Daily Photo – Janus and Dagny

The Daily Photo series focuses on the two or three key creative choices, in terms of composition and processing, that go into creating an image.  Specific technical details about the shot have been left out — you won’t hear me talking about tone curve adjustments and whatnot unless it was a key component of the end result.

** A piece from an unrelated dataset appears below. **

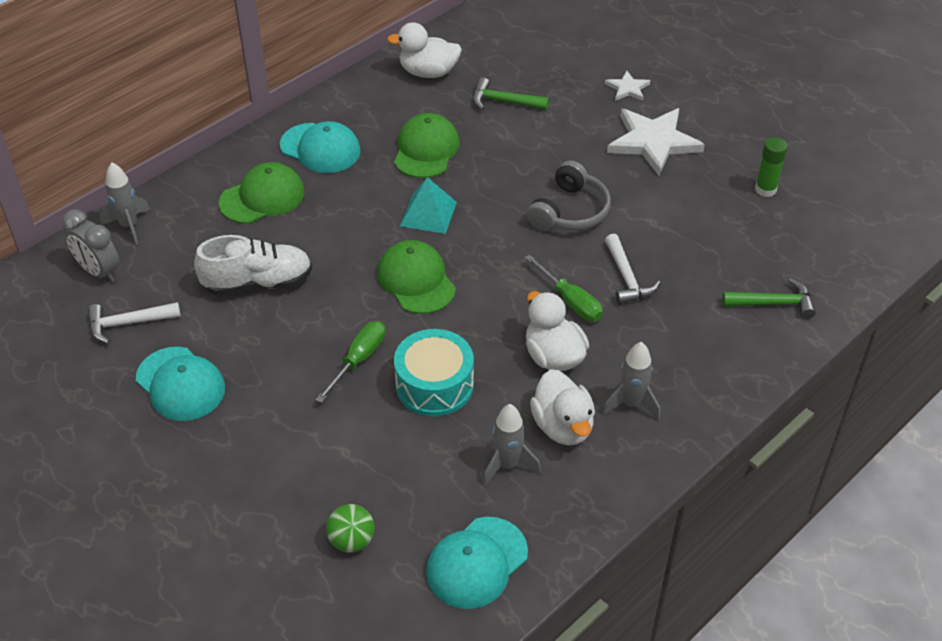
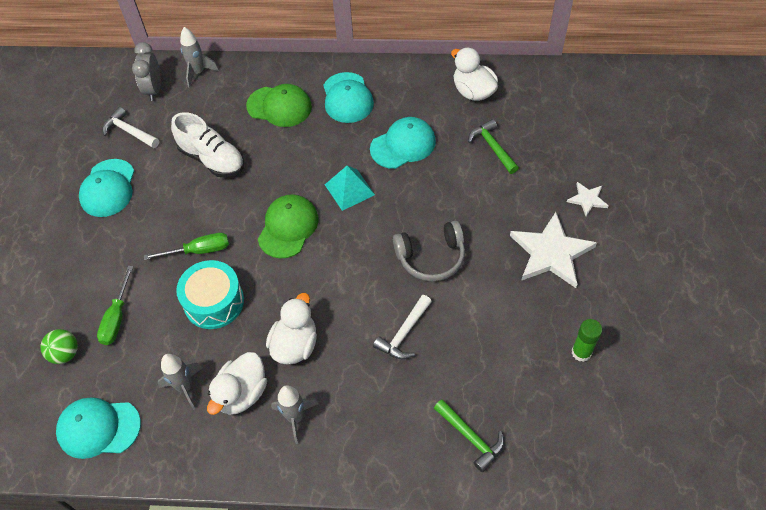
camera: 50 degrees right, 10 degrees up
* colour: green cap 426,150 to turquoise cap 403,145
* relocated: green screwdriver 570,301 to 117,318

Janus turns to look at Dagny (well, I told him to turn and look at her).

Exposure

  • Shutter:  1/500
  • Aperture:  f/2
  • ISO:  200
  • Camera:  Canon EOS 1Ds Mark III
  • Lens:  Canon EF 50mm f/1.2L USM

Composition and Processing

  • This capture is a combination of intentional pose and natural candid.  Dagny (the blurry one, if that’s not obvious) had just finished shooting Stephanie.  Janus and I had been talking while we waited on them, but I had quietly oriented myself so that I had Janus in the foreground and Dagny in the distance.  As soon as Stephanie stepped away from the scene, I told Janus to look at Dagny.  She heard me and looked up in surprise;  I snapped the shutter.  We tried this a couple more times where everyone knew what I was about to do, but none looked as good as when both subjects were unaware of my intent.
  • I’ve talked a few times about connecting sharp foreground subjects with soft background ones.  People are great pattern recognition machines:  all it takes is a rough shape to suggest a subject’s mood or activity.  You can barely make out Dagny here at all, and certainly no facial features.  But her body language suggests she’s caught up in something nearer to her focus (you can see that in the position of the shoulders and bend of the arms), while her head is turned outward from that.  Not a natural pose, but one we can instantly recognize.  I got some assistance from the wind on this, dragging the dress against her body to help define it’s shape.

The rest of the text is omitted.